If you went to Canada and enjoyed it, go back.
If you went to Canada and did not enjoy it, don't go back.

Is about as simple as that folks. 

 No need to trash the entire country because of some bad experiences you may have had. (I've had them right here in the good ole USA, BUT don't post notes and trash the entire place).  I don't believe anyone hijacked you to Canada.

The last three winters snowbirding in Florida, we had several Canadians in the park and they were actually some of the  more friendly folks there...guess we were lucky, but enjoyed them a lot.  Yes, Quebec folks are different and not as friendly as other Canadians, but you can say the same about some areas here (like you use to hear how unfriendly New Yorkers are).
Enjoy life and move on to those things that make you happy.         :laugh:


----------



## DL Rupper

Canada

Hey Jimmy 266, don't expect any greeting.  We don't like rude RV'ers.  I had the same expierience in Banff Nat'L Park last year as Gritz did.  As far as I'm concerned stay home in the winter, leaves more places for U.S. RV'ers to stay.  You need us more than we need you.  When the U.S.S.R. was right on your doorstep your politics were alot different.  Please keep your friendly Terrorist's in Canada.  At least your MaMa (England) knows what to do with them now.  Hope you don't wake up one day to a terrorist attack.  Remember we (The U.S. people) guarantee your freedom, its for sure your Armed Forces don't.  They are a joke.  You would be speaking Russian now if it weren't for the U.S. defeating them in the cold war.  No thank you's ever recieved.  All we get from you is crap
about freeing the Iraq people.  

The cheeper cars you talk about are our car manufacture's gift in cheaper prices because they know after you pay your high tax's your socialistic government demands, you don't have enough left over to afford our cars.  We all know you don't make any automobiles.  So don't get sanctimonious.  Hope you don't get sick, because your great social health care system is rather slow to respond.  You may have to come South to get our superior health care.  I understand that is what your wealthier citizens do.  So much for the highest standard of living in the world.
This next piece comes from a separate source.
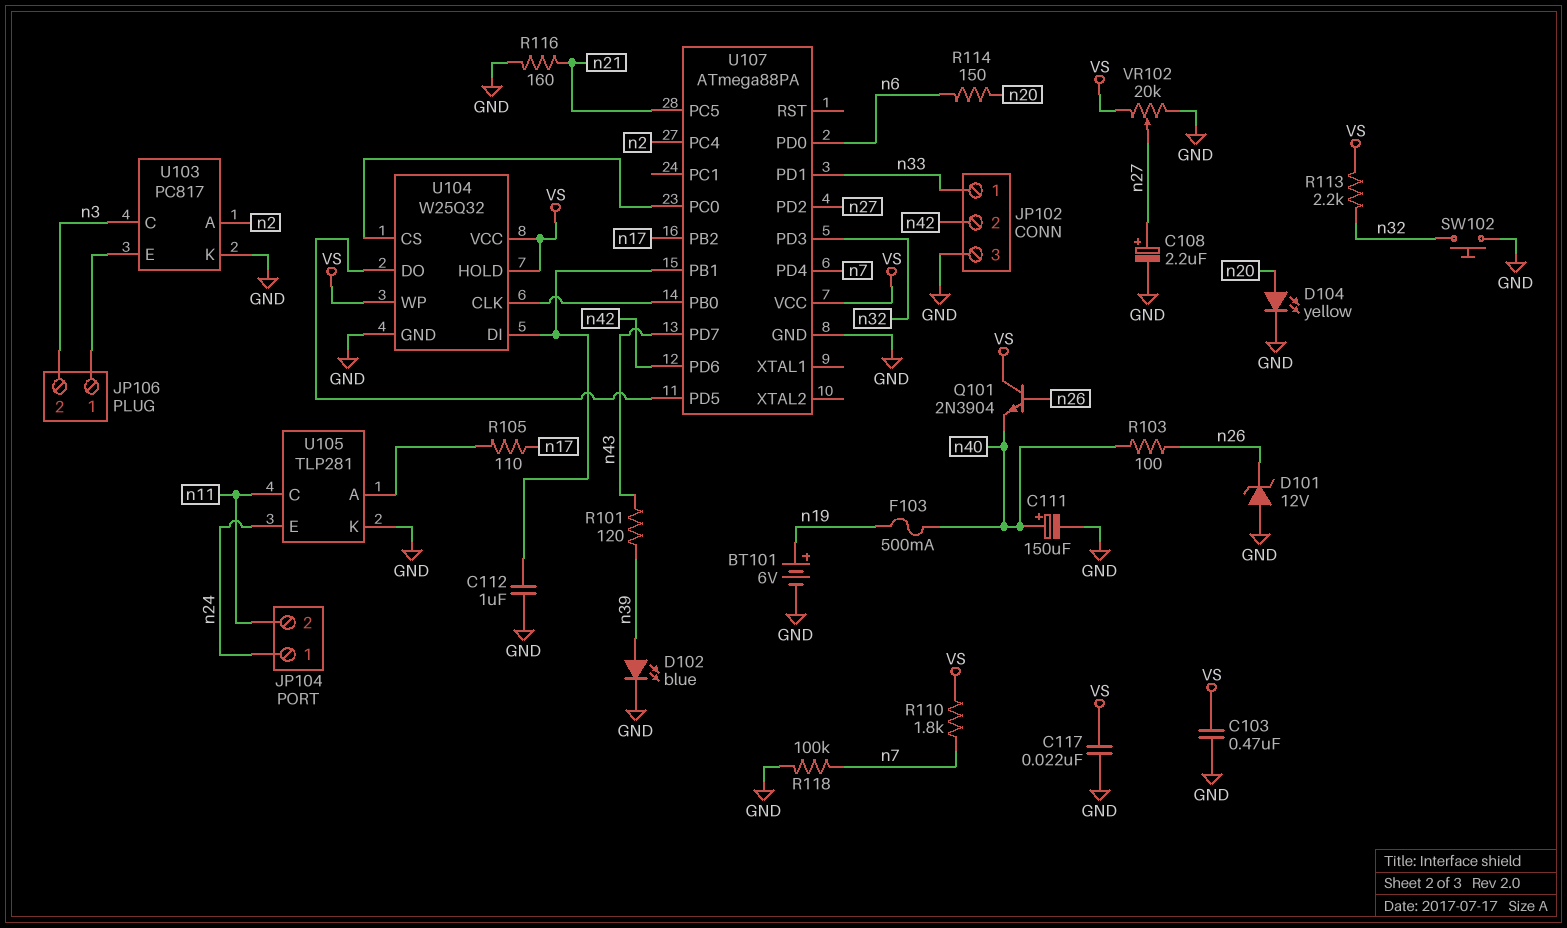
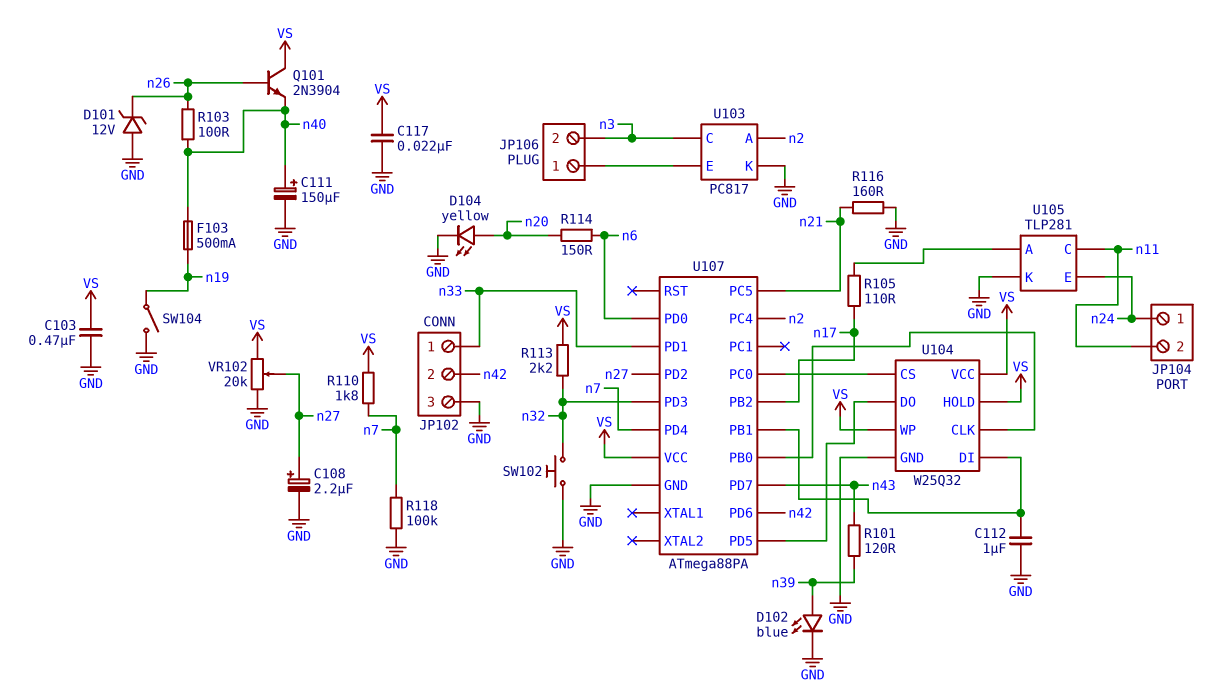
BT101: 6V (plus n19, minus GND) -> none
SW104: none -> switch (GND, n19)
I did visit your Easteren Provinces in 1999, The scenery was great, no wildlife (2 deer in 2 mos), must be your great environmental policies at work, and everyone was friendly until we got to Quebec.  That was before 9/11 and Canada's condemnation of our response.  Again I hope the terrorist don't attack you, but if they do, I'm sure our response will be to help you defeat them. 

Until just recently all you had was the CBC and BBC both left wing socialistic news rags.  You have been brainwashed for the last 40 years. The CBC poll showing your children think we are evil is proof of that. Thank God Fox News has been removed from the censored category and you Canadians can finally get the other story.  Hope it doesn't take 10 years to sink in.

P.S.  If U.S. RV'ers are ignored and treated rude either in Canadian or U.S. RV parks by Canadians, it becomes a topic that should be posted in an RV Forum, regardless whether it is political.  Politics is what is driving the the Canadians to be unfriendly and rude.


----------



## SnowbirdInFlight

Canada

quote:You people have to realize, Canadians aren't mad at/hate you as Americans... we hate your Government

Obviously you don't get it, do you? In the USA the people ARE the government, so in fact, you do hate us! And I never said I hated Canada, I just stated that I didn't like the unfriendly people, high prices, and high taxes. You mister are the very bitter, hateful, man from Canada. And you can keep it and I'll keep my money. Oh and it's fine with me if you don't come back to America, home of the free. We don't need people like you here.


----------



## Jimmy266

Canada

Don't get all hurt personally there snowbird.  You aren't your government... trust me.  You can't be as cold, ruthless and uncaring as an entity like that.  I am not hateful, I just don't like the policies of your Govenment.  Simple as that.  My comments were directed at those dishing Canada and Canadians in general.  If you can dish it, take it.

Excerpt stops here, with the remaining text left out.